Los políticos que incursionan en el mundo en donde los de espuela se sembraron, llegan deseosos, casi todos, de servirle con su vocería y gestión a los marginados de siempre, pero resulta que se dan contra los muros invisibles de la malicia que mantienen en las esferas de poder y decisión, a los mismos con las mismas.

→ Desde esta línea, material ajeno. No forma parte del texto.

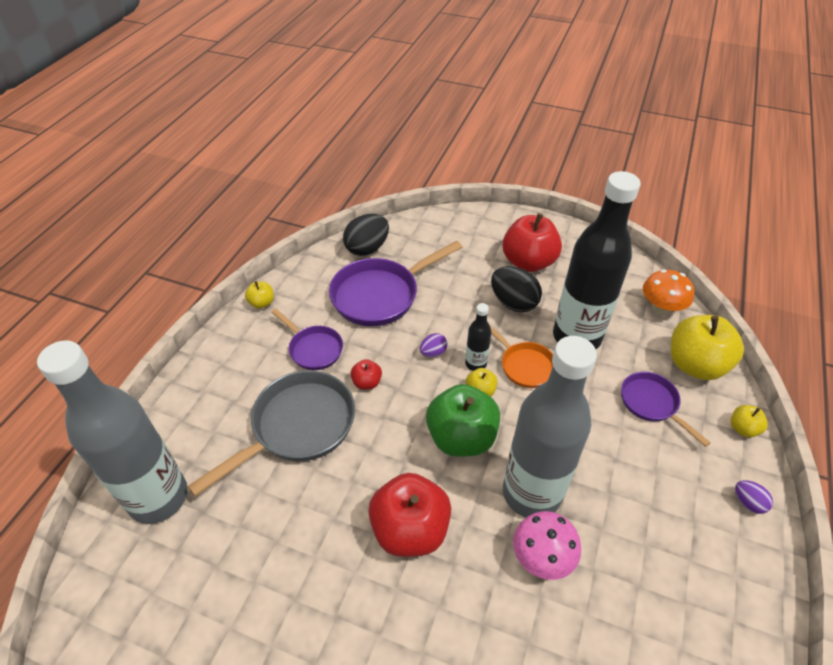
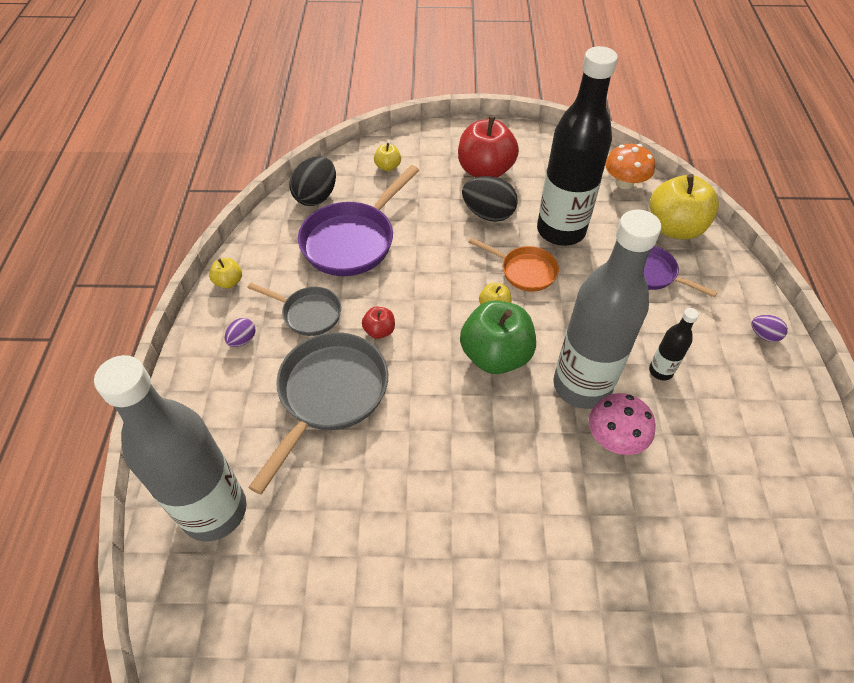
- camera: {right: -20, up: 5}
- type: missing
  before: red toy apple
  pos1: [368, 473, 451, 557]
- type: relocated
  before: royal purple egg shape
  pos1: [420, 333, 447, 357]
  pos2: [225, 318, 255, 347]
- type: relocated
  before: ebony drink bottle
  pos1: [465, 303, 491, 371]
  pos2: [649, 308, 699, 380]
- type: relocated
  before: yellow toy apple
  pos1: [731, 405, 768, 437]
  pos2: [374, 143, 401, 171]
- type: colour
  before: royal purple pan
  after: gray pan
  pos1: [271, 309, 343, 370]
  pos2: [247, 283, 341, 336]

Nos atrevemos a decir que una de las características de los políticos con cancha, es esa facilidad para escurrírsele a la confrontación ciudadana; sentir vergüenza ante sus electores no es el fuerte de ellos; pensar en qué puede pasar cuando ya no esté en el gobierno éste o aquel que apoyan hoy de buena fe, o según sus particulares intereses, menos. “Más vale pájaro en mano, que cien volando” ¿será su consigna? Y si el discurso les ha funcionado para estar ahí, aunque no hagan gestiones realmente importantes por la ciudad,  la región o el país, ahí están y ahí se quedan. La nueva licorera antioqueña, para algunos de los diputados que encontraron inconvenientes en el Proyecto de Ordenanza -ya aprobado y listo para la firma del Gobernador- es evidente un gran riesgo, quedaron “abiertas las puertas a la privatización”. Mejor dicho: Pavimentado el camino para llegar a la meta.

***En la anterior columna cometí una imprecisión que es pertinente corregir aquí. Son dos las mujeres diputadas a la Asamblea de Antioquia: María Eugenia Lopera, del Partido Liberal (No del CD) y Verónica Arango, del CD.